Against my better judgement, I've had a look at this myself. I'll leave my opinions about browser security, the developers and their actions and decisions at the door and focus solely on what would be necessary to port VimFx to palemoon.

First, some background is necessary to understand what makes this as complicated as it is[1]. Palemoon was originally forked from Firefox 24ESR, just before Australis was introduced. Palemoon later rebased first to fx38, then fx52 (both ESR), but wanted to pretend that they were still a fx24 fork, so they ripped out most of the post-Australis front-end code[2].

To VimFx: the latest version (v0.21.2) won't run out of the box. You're greeted with a "friendly" single-line traceback. Removing the toolbar button (which uses Australis-APIs since v0.6.0/2015) lets us move forward, to only encounter a similarly cryptic error regarding ContentClick and AddonManager.
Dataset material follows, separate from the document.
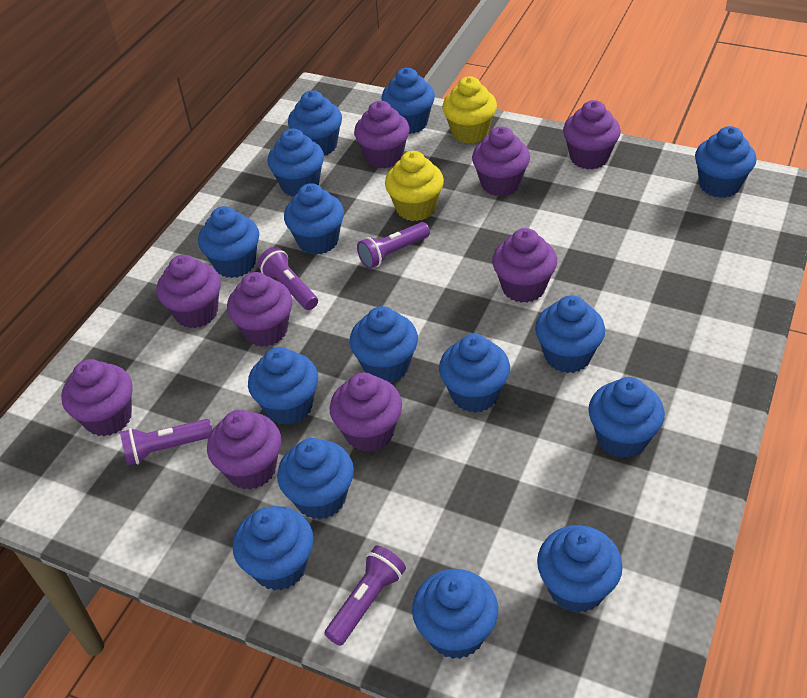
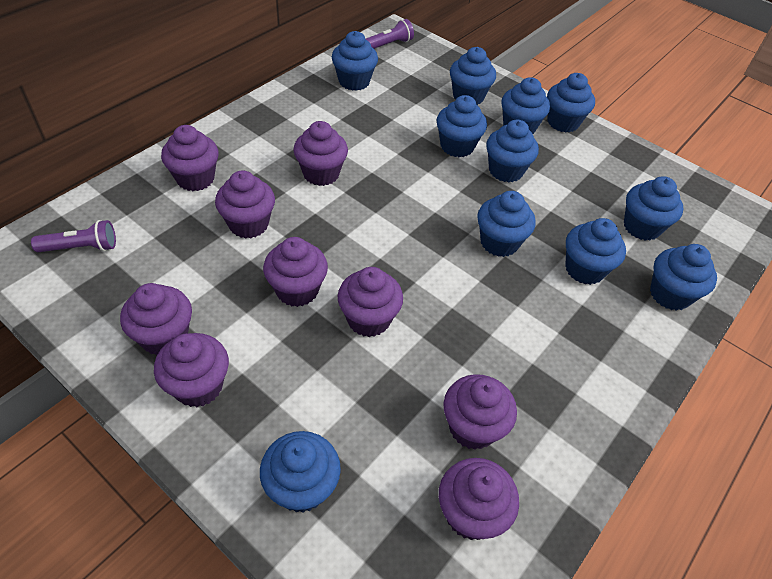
blue cupcake: 15 -> 11
purple flashlight: 4 -> 2
yellow cupcake: 2 -> 0

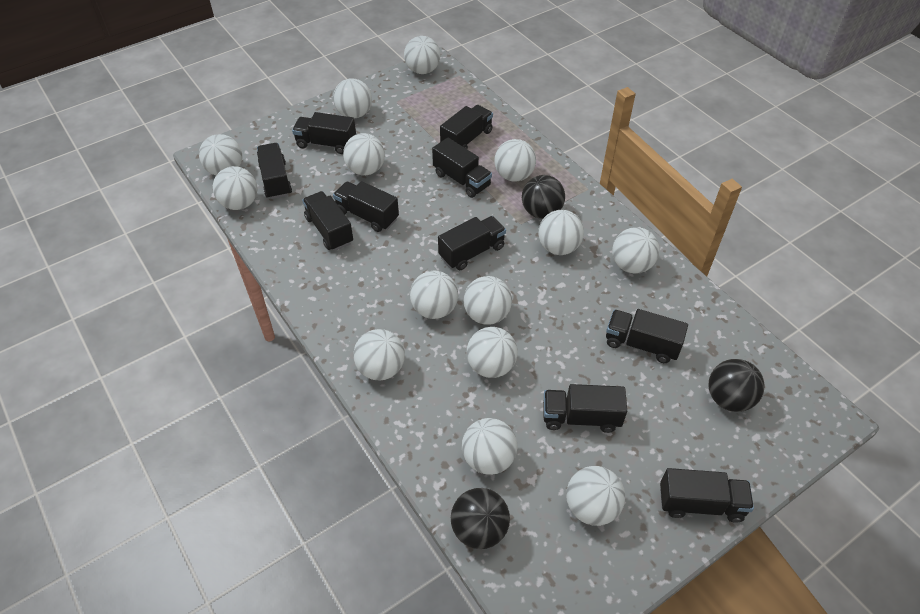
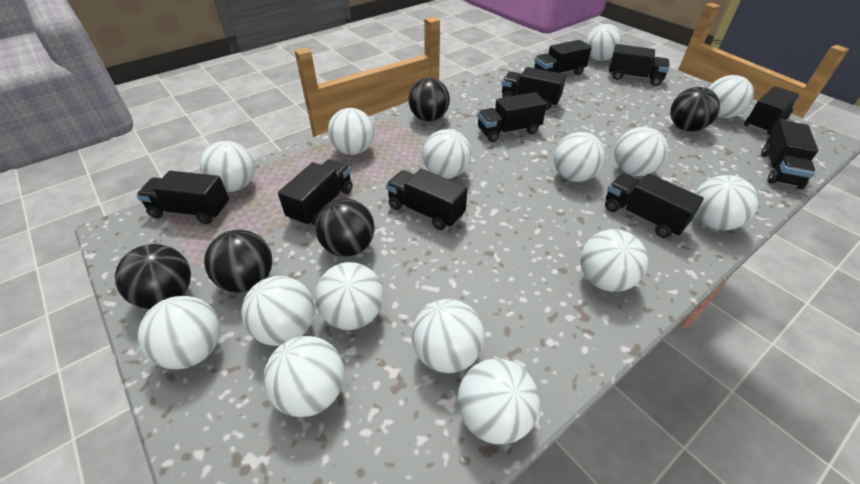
black ball: 3 -> 5
white ball: 14 -> 15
After removing these calls too, the add-on still doesn't work, and now we aren't getting any errors at all any more. With no indication as to why it's failing there's not really a path forward.

This might be a good moment to tell you that their devtools have severely bit-rotted: you can't load a temporary add-on[3], nor does the debugger work[4]: Changing stuff requires zipping up an xpi every time.
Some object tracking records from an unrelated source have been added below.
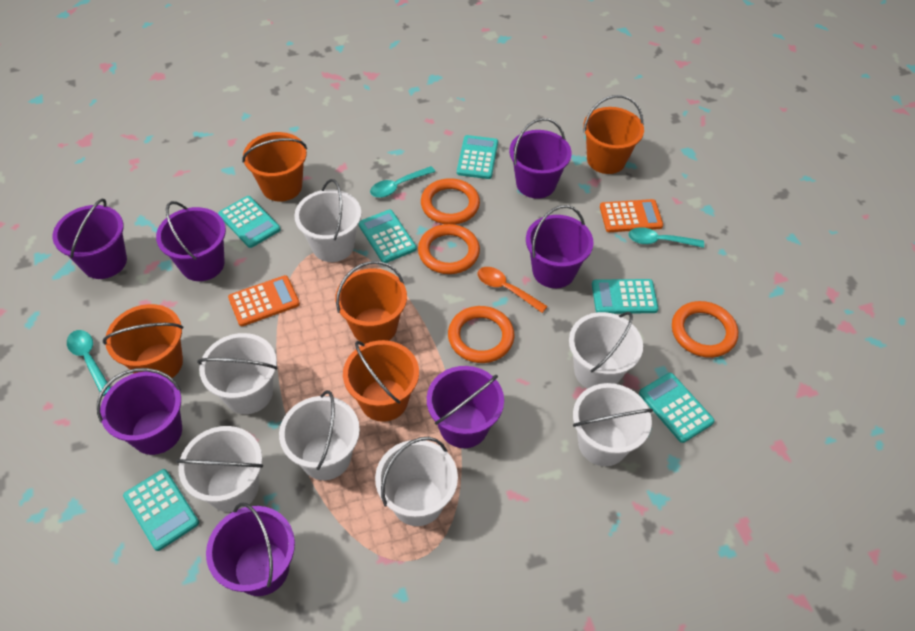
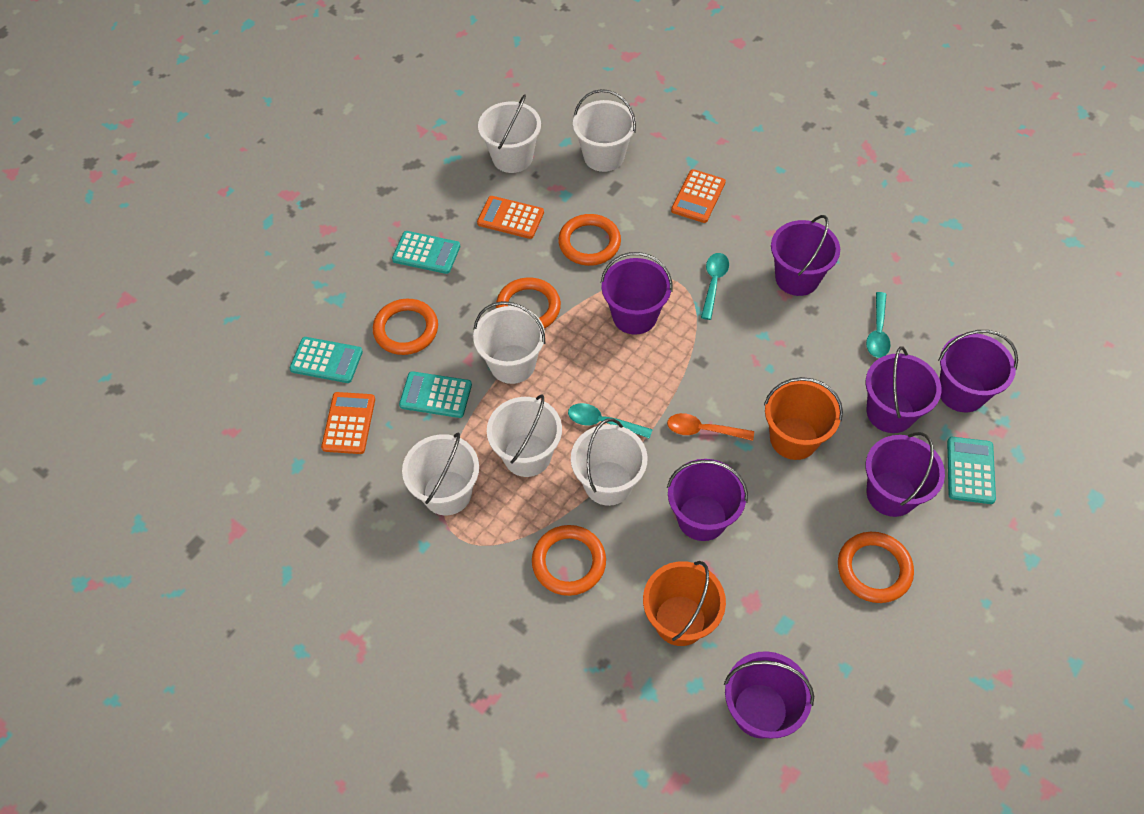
orange bucket: 5 -> 2
orange calculator: 2 -> 3
orange ring: 4 -> 5
turquoise calculator: 6 -> 4
white bucket: 7 -> 6

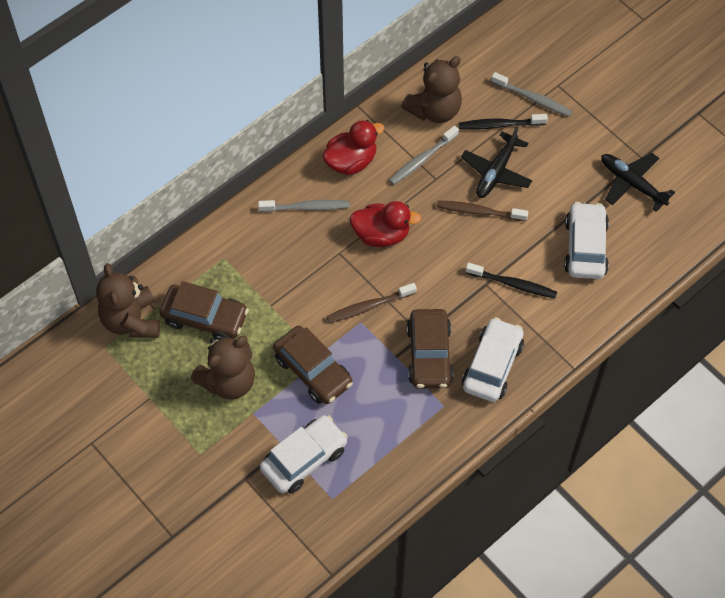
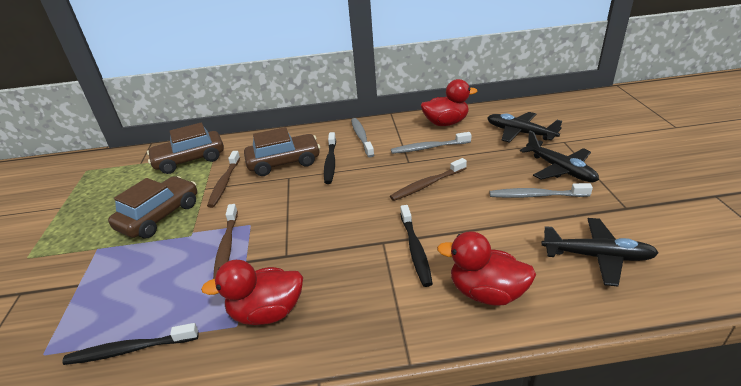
black plane: 2 -> 3
black toothbrush: 2 -> 3
brown teddy bear: 3 -> 0
brown toothbrush: 2 -> 3
red duck: 2 -> 3
white car: 3 -> 0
Of course, I also tried running VimFx versions from the Firefox 24 days: v0.5.17 at least starts up, but then fails at events.coffee[5], and 0.4.x doesn't do anything but displaying the icon. It's likely that some of the APIs VimFx used back then were dropped by Mozilla somewhere between fx24 and fx52 and palemoon haven't forward-ported them. Given that much of the code has been overhauled in the >4 years that v0.6.0 came out, lifting code from these old versions into current VimFx isn't a viable option anyways (not even considering the general uglyness this would introduce in the codebase).

In conclusion: palemoon is trying to be both fx52 and fx24 at the same time, and failing at both[6]. If you want to run VimFx, use Waterfox[7], or better yet: Firefox-proper with my LegacyFox AutoConfig.


Footnotes:
[1]: All facts from Wikipedia and what I could gather from their "UXP" repo
[2]: This makes their code base quite the hodge-podge of different Mozilla-era code, incompatible (to a degree) with both pre- and post Australis add-ons.
[3]: "TypeError: AddonManager.installTemporaryAddon is not a function" -- lovely.
[4]: I couldn't be arsed to debug the debugger, so no details there apart from "unlikely VimFx's fault", I'm afraid.
[5]: "TypeError: vim.rootWindow.gBrowser.getFindBar is not a function" among others
[6]: side note: one good thing came out of this: I now have some more arguments as to why I won't recommend this browser to anyone.
[7]: Waterfox is no silver bullet; wf56 is getting old too and the fx68-based version is still in alpha. There is also always a security risk to using browsers developed by hobbyists in their spare time.